I'll try your suggestion later when I get home.


----------



## jeffhare

Just did a quick experiment. (Win7 Pro x64) Uninstalled TT. Re-downloaded TT-2011 home & business using Firefox. Saw that it was indeed blocked. Installed anyway. That installed. It did manage to do an update but didn't restart as it said it would. 

When I start it from the start menu icon, I get the green Intuit screen then that goes away after a few seconds and then nothing. Starting again shows same behavior.

Uninstalled, unblocked the installer, re-installed, it again did some updates, but still didn't restart like it said it was going to, but when I start it manually, it comes up and runs find.

Well, Works on my machine. 

:beatdeadhorse:


----------



## Lord Vader

jeffhare said:


> Just did a quick experiment. (Win7 Pro x64) Uninstalled TT. Re-downloaded TT-2011 home & business using Firefox. Saw that it was indeed blocked. Installed anyway. That installed. It did manage to do an update but didn't restart as it said it would.
> 
> When I start it from the start menu icon, I get the green Intuit screen then that goes away after a few seconds and then nothing. Starting again shows same behavior.
> 
> *Uninstalled, unblocked the installer, re-installed, it again did some updates, but still didn't restart like it said it was going to, but when I start it manually, it comes up and runs find.*
> 
> Well, Works on my machine.
> 
> :beatdeadhorse:


How did you start it manually? I'll let you know if I'm able to launch it after doing what you suggested above.


----------



## jeffhare

Oh, by manually I meant to say from the Start Menu -> TurboTax 2011 -> [TurboTax 2011] link if that helps.


----------



## TBlazer07

This thread reminds me of "my HR20 doesn't do <fill in the blank> so all HR20's are crap."

I'm not reading all 180+ messages in this thread so maybe you solved your problem.
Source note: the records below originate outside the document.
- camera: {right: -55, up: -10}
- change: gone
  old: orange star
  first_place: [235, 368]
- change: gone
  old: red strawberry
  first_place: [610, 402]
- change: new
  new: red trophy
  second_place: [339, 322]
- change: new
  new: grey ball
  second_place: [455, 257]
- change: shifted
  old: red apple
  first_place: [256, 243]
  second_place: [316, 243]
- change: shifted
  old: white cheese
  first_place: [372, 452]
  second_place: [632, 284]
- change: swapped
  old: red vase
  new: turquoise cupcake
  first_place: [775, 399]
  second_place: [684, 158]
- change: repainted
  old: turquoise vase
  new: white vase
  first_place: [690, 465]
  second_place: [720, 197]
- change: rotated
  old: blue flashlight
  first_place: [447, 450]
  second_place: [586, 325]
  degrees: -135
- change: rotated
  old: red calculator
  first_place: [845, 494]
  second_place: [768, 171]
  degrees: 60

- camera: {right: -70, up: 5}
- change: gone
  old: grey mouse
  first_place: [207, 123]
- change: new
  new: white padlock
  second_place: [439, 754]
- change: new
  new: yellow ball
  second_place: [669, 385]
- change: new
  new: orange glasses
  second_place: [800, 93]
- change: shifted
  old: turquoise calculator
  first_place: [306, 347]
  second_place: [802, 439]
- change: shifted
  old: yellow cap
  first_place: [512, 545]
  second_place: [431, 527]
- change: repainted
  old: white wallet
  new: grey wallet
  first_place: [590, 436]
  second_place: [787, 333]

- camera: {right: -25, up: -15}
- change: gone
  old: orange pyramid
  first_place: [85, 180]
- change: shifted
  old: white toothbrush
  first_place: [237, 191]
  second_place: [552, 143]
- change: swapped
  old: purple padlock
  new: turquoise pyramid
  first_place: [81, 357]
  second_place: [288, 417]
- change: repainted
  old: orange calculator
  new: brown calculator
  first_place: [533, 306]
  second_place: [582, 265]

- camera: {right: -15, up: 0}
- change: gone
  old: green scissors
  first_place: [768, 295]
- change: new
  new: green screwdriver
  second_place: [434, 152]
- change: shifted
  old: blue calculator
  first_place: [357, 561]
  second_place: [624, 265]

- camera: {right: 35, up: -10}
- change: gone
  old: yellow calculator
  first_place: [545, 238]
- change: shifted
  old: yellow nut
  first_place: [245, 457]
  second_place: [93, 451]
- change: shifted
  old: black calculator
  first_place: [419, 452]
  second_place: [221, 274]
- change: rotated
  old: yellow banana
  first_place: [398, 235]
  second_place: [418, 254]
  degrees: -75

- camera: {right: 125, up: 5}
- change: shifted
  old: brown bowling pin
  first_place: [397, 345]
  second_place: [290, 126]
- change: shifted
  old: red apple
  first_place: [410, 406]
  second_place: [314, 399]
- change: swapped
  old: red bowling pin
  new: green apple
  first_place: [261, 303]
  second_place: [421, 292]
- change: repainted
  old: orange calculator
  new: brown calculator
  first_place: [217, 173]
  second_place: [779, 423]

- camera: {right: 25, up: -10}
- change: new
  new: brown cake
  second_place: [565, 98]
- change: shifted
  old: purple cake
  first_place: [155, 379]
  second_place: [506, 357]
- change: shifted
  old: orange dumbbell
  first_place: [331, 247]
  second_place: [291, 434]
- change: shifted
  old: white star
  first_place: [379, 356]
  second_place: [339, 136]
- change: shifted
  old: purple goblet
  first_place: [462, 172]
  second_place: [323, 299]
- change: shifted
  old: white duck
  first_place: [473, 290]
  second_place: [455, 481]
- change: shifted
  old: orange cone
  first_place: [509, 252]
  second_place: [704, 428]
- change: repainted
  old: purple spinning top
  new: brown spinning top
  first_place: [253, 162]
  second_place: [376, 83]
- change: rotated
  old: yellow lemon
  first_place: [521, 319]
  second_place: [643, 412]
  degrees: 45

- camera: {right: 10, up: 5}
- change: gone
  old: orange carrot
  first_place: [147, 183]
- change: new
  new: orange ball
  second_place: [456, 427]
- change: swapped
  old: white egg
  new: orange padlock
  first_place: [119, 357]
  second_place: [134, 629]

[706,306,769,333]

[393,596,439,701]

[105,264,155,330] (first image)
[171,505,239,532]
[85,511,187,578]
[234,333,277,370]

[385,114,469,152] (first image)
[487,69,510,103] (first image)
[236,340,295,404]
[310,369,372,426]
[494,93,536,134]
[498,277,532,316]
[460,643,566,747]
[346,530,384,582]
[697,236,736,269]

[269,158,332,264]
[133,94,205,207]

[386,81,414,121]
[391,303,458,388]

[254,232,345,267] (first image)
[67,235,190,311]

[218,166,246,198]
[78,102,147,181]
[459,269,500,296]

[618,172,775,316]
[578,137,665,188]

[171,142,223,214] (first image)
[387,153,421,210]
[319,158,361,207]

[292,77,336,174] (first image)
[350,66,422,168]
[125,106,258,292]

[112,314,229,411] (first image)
However, I have been using TT since it was a DOS program, never had a problem. Sh1t happens and obviously there is something specific to your computer and TT that is causing this issue. There is no way Intuit or Microsoft can control what you do on your PC nor be expected to solve YOUR specific problem. Short of a full reformat you're simply SOL. Running TT H&B here without issue on Win 7 Pro 64.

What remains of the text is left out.